O impacto da pandemia na saúde mental dos profissionais de saúde pode revelar-se também noutras situações. Um estudo realizado com 338 profissionais de saúde de Taiwan envolvidos no surto da SARS, em 2004, revelou que 20% desses profissionais sentiram-se estigmatizados e rejeitados na sua vizinhança devido ao seu trabalho hospitalar. Quando o trabalho foi regularizado, alguns profissionais reportaram relutância em trabalhar ou tinham considerado demitirem-se.

Para muitos profissionais de saúde, em Portugal ou noutros países, os hospitais e outros locais de cuidados de saúde tornaram-se ambientes altamente tensos, também pela necessidade constante de desinfecção e de colocar e retirar o equipamento de protecção, quando este existe, ou exactamente pela sua inexistência.

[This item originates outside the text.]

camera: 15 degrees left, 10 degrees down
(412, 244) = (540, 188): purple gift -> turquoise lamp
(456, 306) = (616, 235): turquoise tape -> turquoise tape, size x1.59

Alguns profissionais sentem-se desmotivados e, por diversos motivos, não conseguem admitir que estão esgotados, talvez porque foram preparados para curar, não para desistir. É natural que aqueles profissionais que, por qualquer motivo, já sofriam antes de algum problema psicológico vejam a sua situação agravar-se, embora não haja uma relação directa.

Há uma frase muito difundida nas redes sociais que se aplica bem a esta necessidade: cuidar de quem cuida. No entanto, para que isto seja possível, é preciso aceitar que estas pessoas também precisam de ajuda e parte desta ajuda pode ser dada pela própria população.

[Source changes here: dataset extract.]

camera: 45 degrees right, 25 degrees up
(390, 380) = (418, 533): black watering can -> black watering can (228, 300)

É, então, necessário encontrar respostas para ajudar os profissionais de saúde e a nós próprios a diferentes níveis, sendo que os actores sociais que devem ajudar neste momento difícil para todos vão desde os agentes do Estado até ao simples cidadão.

Assim, é preciso prover o material de protecção necessário aos hospitais e clínicas; quebrar preconceitos associados à necessidade de suporte emocional e disponibilizar apoio psicológico/psiquiátrico a médicos, enfermeiros, entre muitos outros; não recorrer de forma leviana às urgências ou à linha SNS24, deixando espaço para quem realmente precisa da ajuda dos profissionais (há muita informação sobre quando as pessoas com sintomas devem procurar estes serviços); manterem-se informados por fontes fidedignas de modo a reduzir a incerteza e saber agir preventivamente.

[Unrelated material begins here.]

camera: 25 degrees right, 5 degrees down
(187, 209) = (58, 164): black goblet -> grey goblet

A educação das pessoas é um forte contributo para evitar a sobrecarga dos profissionais de saúde.

Em resumo, com acções simples podemos ajudar os profissionais de saúde a manterem e até a aumentarem a sua resiliência, ou seja, a capacidade de superar, de um modo adaptativo, a adversidade, mantendo simultaneamente um funcionamento psicológico e físico adequados.

Basta um investimento numa atitude de prevenção e de promoção da saúde mental positiva e do bem-estar destes profissionais. É preciso cuidar do corpo e da mente porque, ao contrário das máscaras, do gel ou dos ventiladores (todos importantíssimos para a nossa saúde física), as pessoas não podem ser fabricadas ou tratadas como robôs.

Àquelas pessoas que não estão a colaborar saindo de casa de forma indevida, alguns estando doentes, resta dizer-lhes que quando a dor do outro não as afecta, então, são elas quem precisa de ajuda.